すると顔が明るくなって、その代わり神威がもっとしかめっ面をした。

「神威も、手。」

「…。」

「神威」

控えめに出された手を優しく掴む。
俺の手を掴んでも緩むことないスピードに思わず苦笑い。

「神威、やっぱり歩くの早いって」

「うるさいな」

傘で顔は見えなかったけど、繋がれた手は、あったかかった。

「全く…母さん待ってるから、ちょっと急いで帰ろうか。
神楽、おぶってやろうか?」

「大丈夫、アル」

「そうか、えらいなぁ神楽」

――――――――――――――


「――――やめろ、神威、父さん!!!」

「パピー!!」

「やめてくれよ、なぁ…、」



―――――――――



「…神羅兄ちゃん、…兄ちゃん、でてっちゃったアル」



――――――――――――


「どこいくんだよ、父さん、ねぇ、」

「…。
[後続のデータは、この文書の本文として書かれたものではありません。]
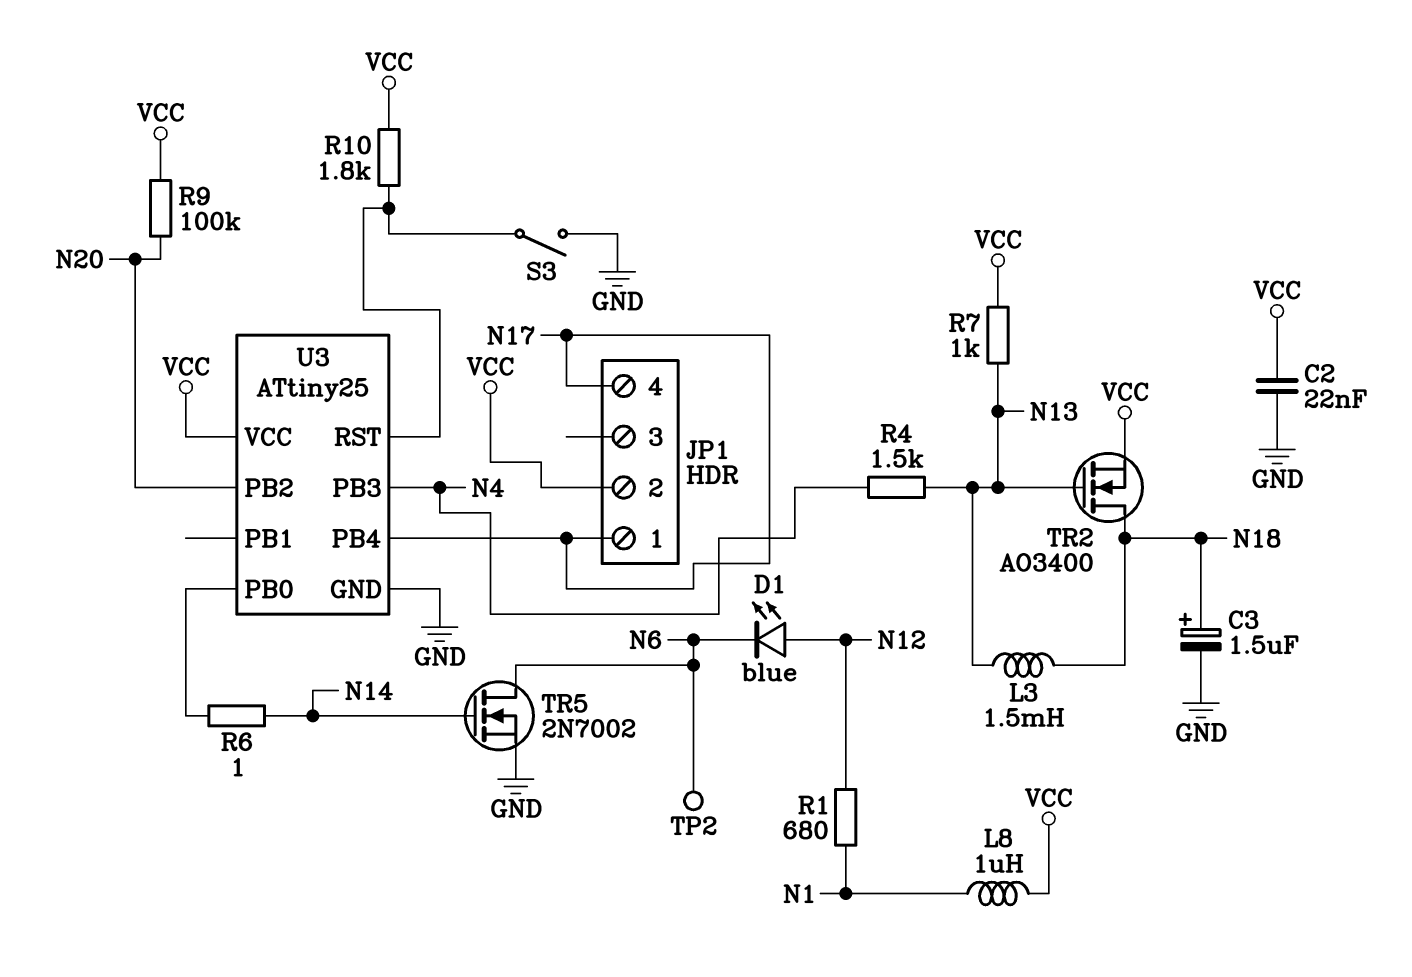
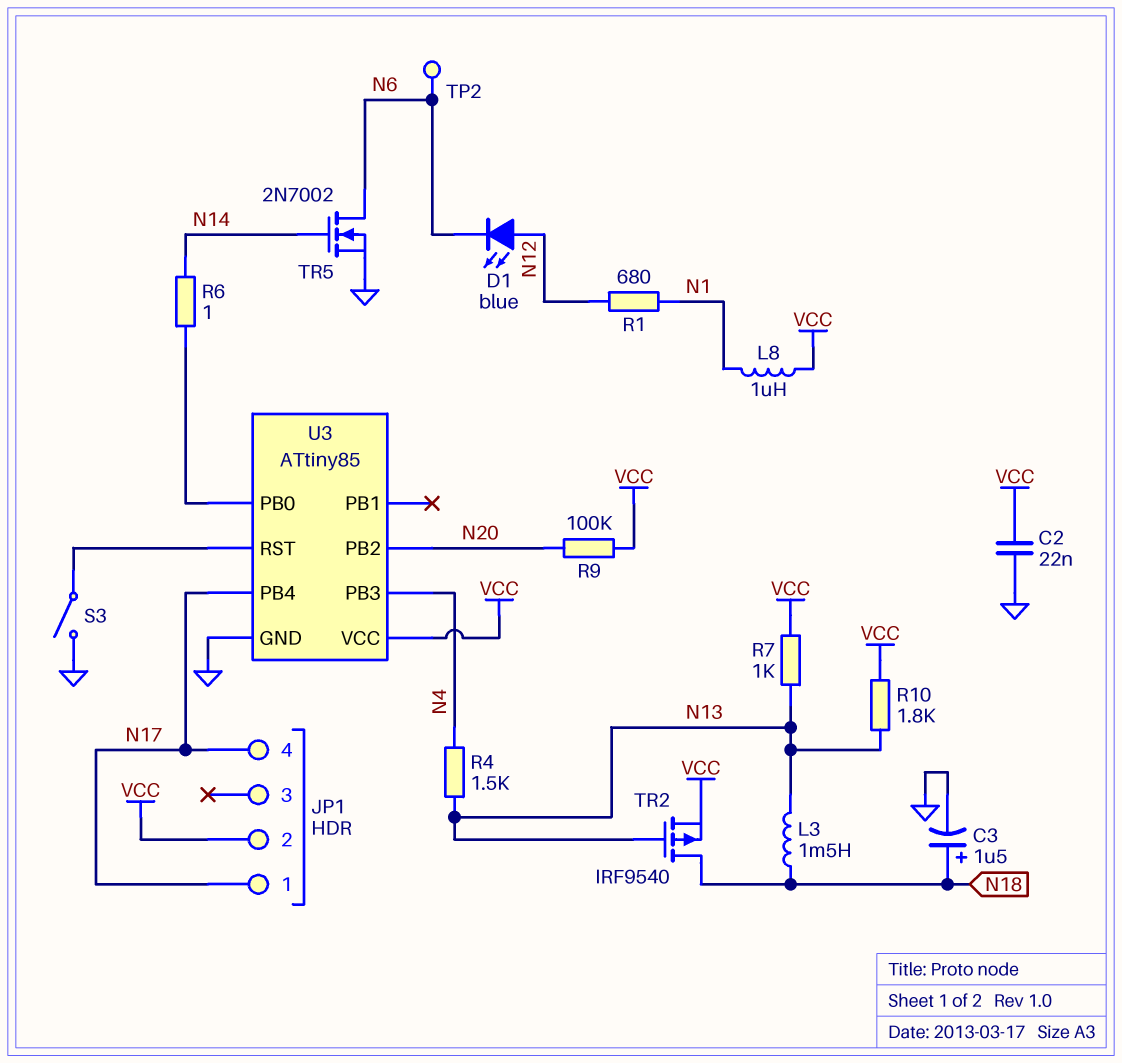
R10: 1.8k (U3/RST, VCC) -> 1.8k (N13, VCC)
TR2: NMOS AO3400 (G N13, D N18, S VCC) -> PMOS IRF9540 (G N13, D N18, S VCC)
U3: ATtiny25 -> ATtiny85

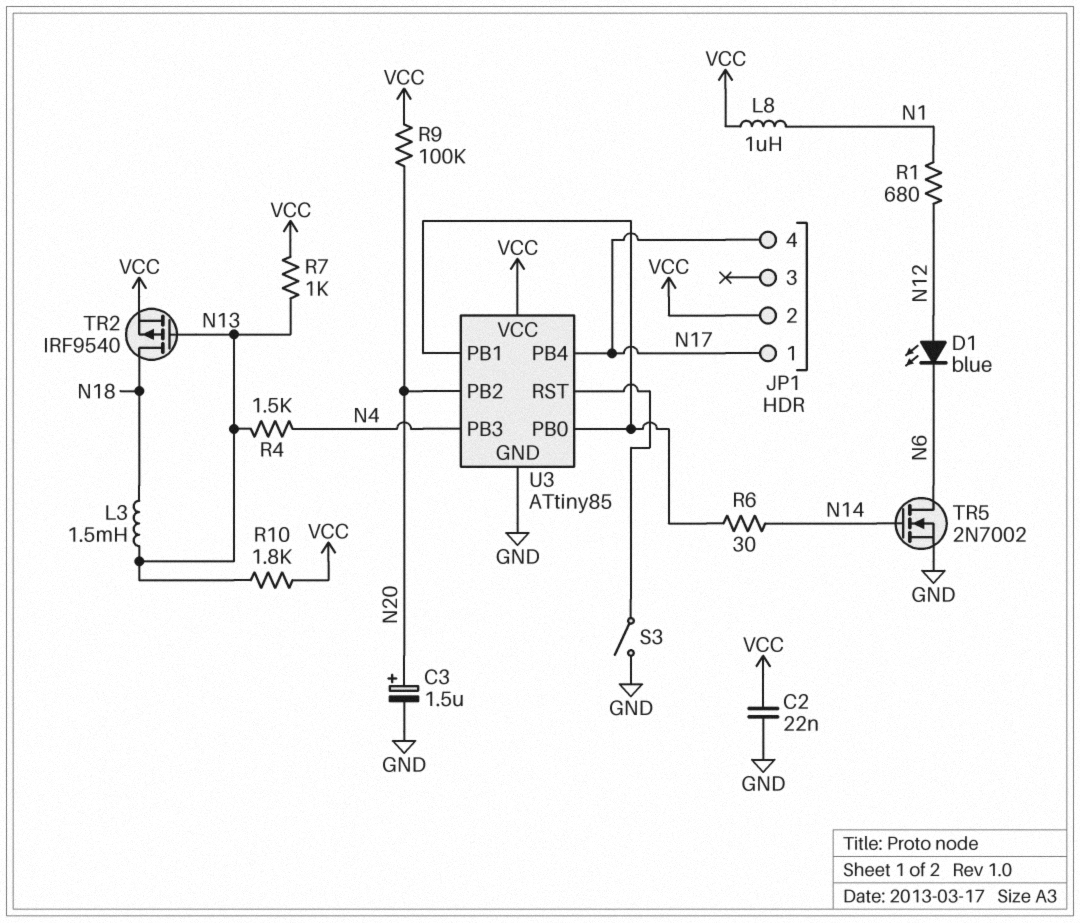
C3: 1.5uF (plus N18, minus GND) -> 1.5uF (plus N20, minus GND)
R6: 1 (N14, U3/PB0) -> 30 (N14, U3/PB0)
TP2: test point (N6) -> none
U3 pin PB1: none -> U3/PB0

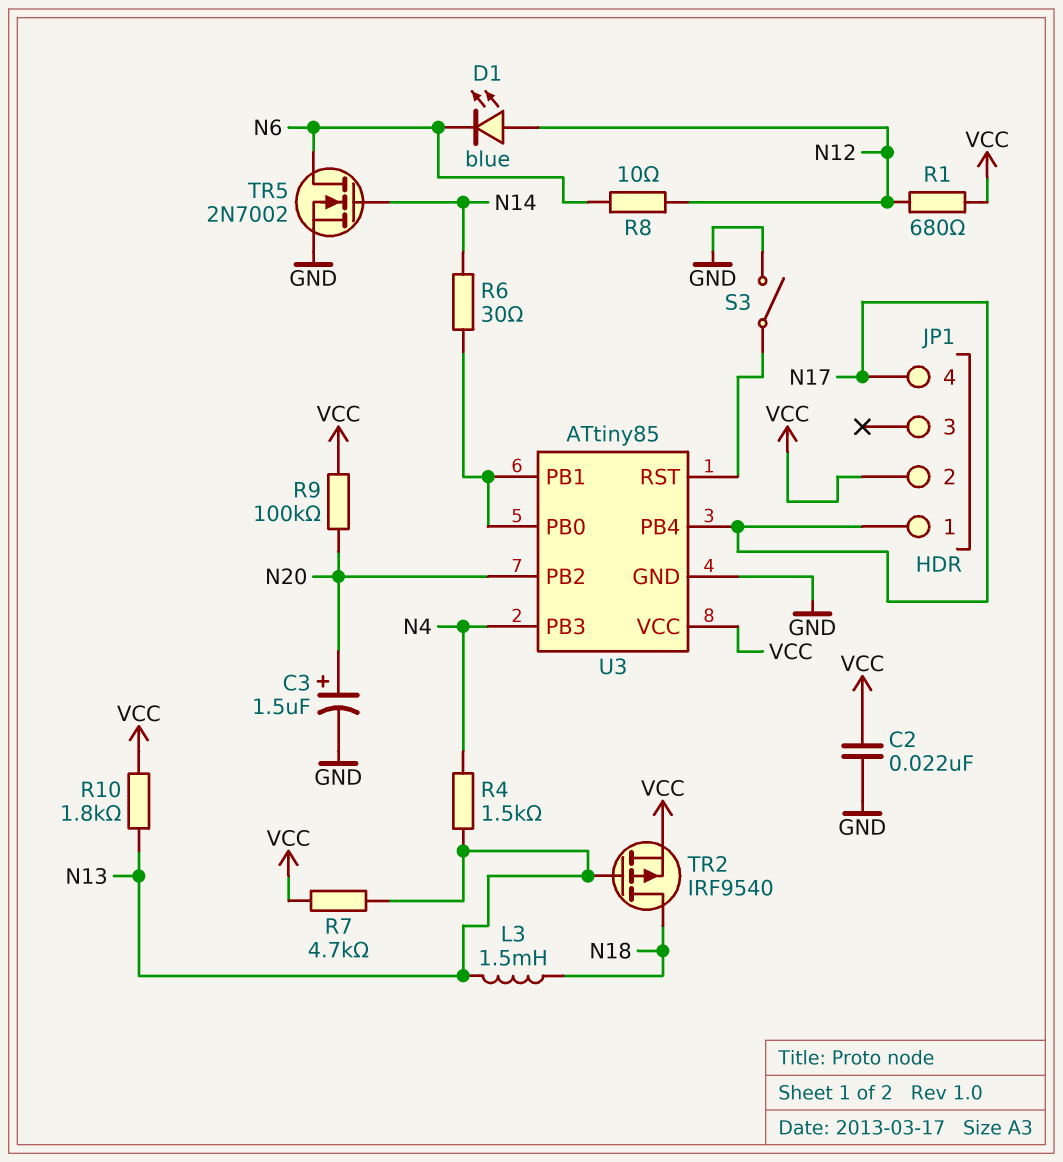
L8: 1uH (N1, VCC) -> none
R1: 680 (N1, N12) -> 680 (N12, VCC)
R7: 1k (N13, VCC) -> 4.7k (N13, VCC)
R8: none -> 10 (N6, N12)

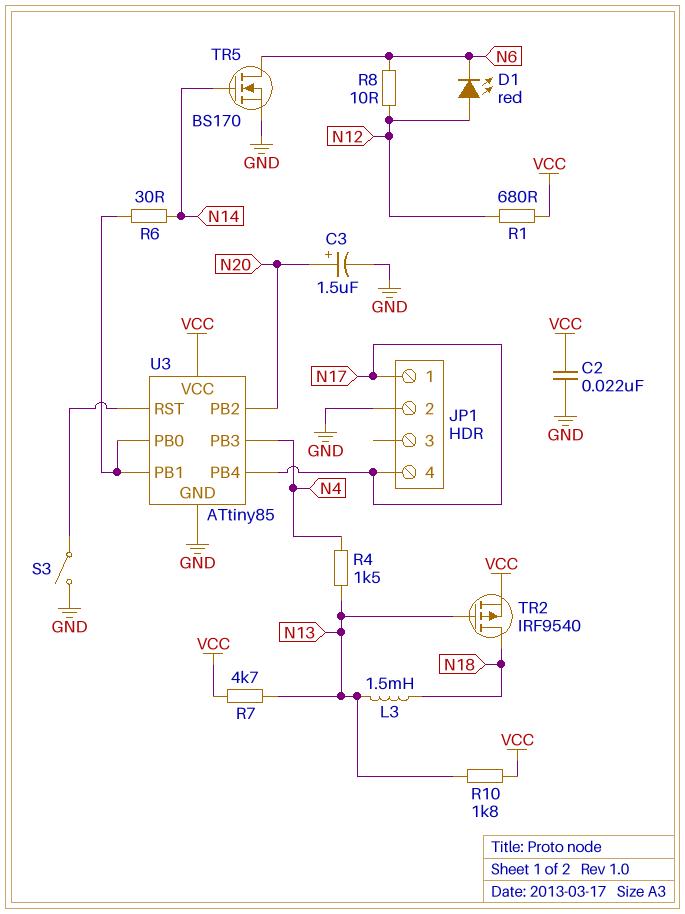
D1: LED blue (A N12, K N6) -> LED red (A N12, K N6)
JP1 pin 2: VCC -> GND
R9: 100k (N20, VCC) -> none
TR5: NMOS 2N7002 (G N14, D N6, S GND) -> NMOS BS170 (G N14, D N6, S GND)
」

「っ、母さんは、いいのかよ!」




――――――――――


「っがはっ、

…なんだよ、これ…。」


なんで、こんな、


――――――――――――――――
――――――――




「…、」

あ、意識飛んでた。
目を覚ませばえいりあんに囲まれていることに気づいた、そうか今の走馬灯?
それにしても、

「随分と懐かしい夢を見たもんだな」

傘の下でほくそ笑む。
そして心の中で嘲笑う。

「…。」

走馬灯なんて、いいもんばっかじゃないな。
傘を閉じて、えいりあんたちに切り込んでいった。




06:走馬灯って黒歴史も流れるのかな。